Por lo tanto, para hacer reformas de gran calado, Morena está en la necesidad de negociar con las fuerzas de oposición. Así que esa voz que suena desde Palacio Nacional todas las mañanas ya no es única ni omnipotente, debe tender puentes de diálogo para avanzar en los cambios que necesita.

Con una correlación de fuerzas distinta en la Cámara de Diputados, Fox, Calderón y Peña Nieto tuvieron que negociar con sus opositores en el Congreso y debieron sacrificar a los dirigentes partidistas. Esa fue la razón de la salida de Germán Martínez quien, con honestidad y arrojo, renunció en 2015 a la dirigencia nacional del PAN asumiendo el costo de la derrota.

La dimisión de Mario Delgado debiera ser inminente. El líder nacional de Morena carga sobre su espalda la fractura del monopolio político del partido en el poder, la división de la militancia lopezobreradorista y la dolorosa pérdida de la Ciudad de México, como el bastión de la izquierda mexicana.
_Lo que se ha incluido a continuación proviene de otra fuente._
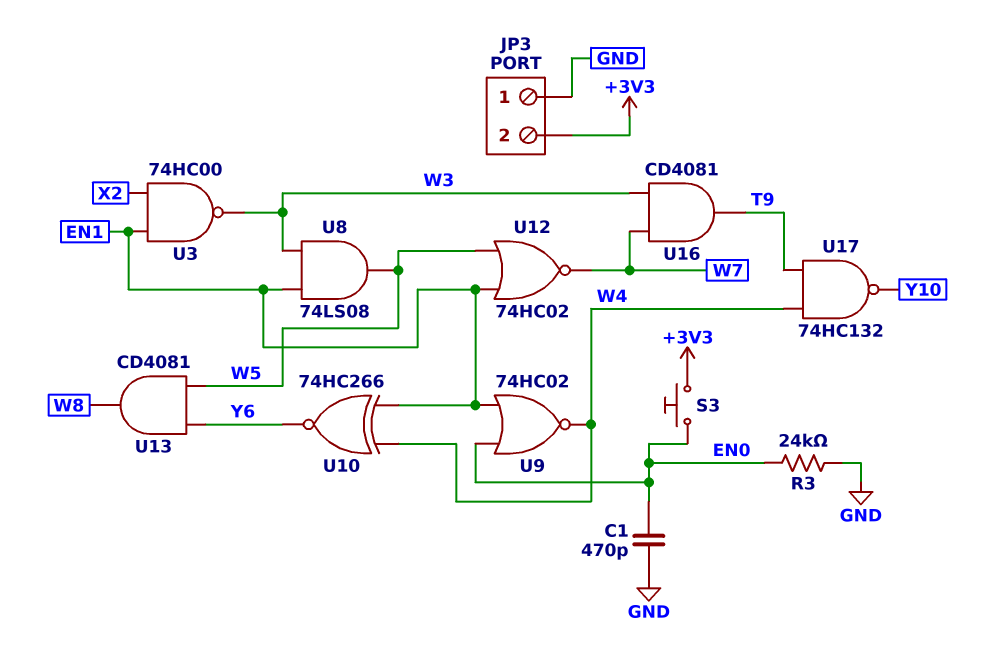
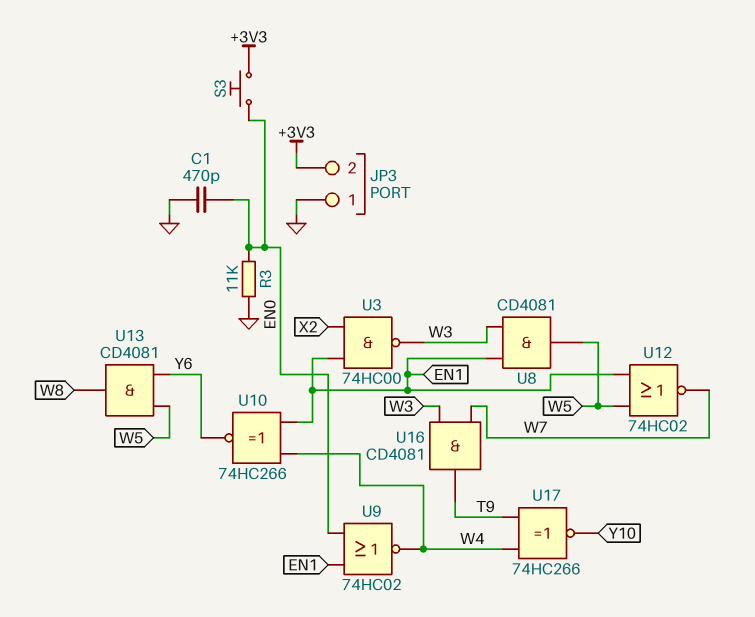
R3: 24k (EN0, GND) -> 11k (EN0, GND)
U8: AND 74LS08 (in EN1, in W3, out W5) -> AND CD4081 (in EN1, in W3, out W5)
U17: NAND 74HC132 (in T9, in W4, out Y10) -> XNOR 74HC266 (in T9, in W4, out Y10)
Aún es temprano para confirmar si el PRI, PAN y PRD serán capaces de convertir su alianza electoral en una alianza legislativa y utilizar el poder que el electorado les entregó en las urnas, para reactivar la economía, defender los derechos de las mujeres, recuperar las estancias infantiles, reabastecer medicinas y tratamientos en los hospitales públicos y rescatar la seguridad de los mexicanos, que hoy son presas de los criminales en amplias zonas del país. 

Morena perdió votantes este 6 de junio y eso evidentemente impacta también en las aspiraciones presidenciales de Claudia Sheinbaum, Marcelo Ebrard y Ricardo Monreal. Los resultados de 2021 son el prólogo de 2024.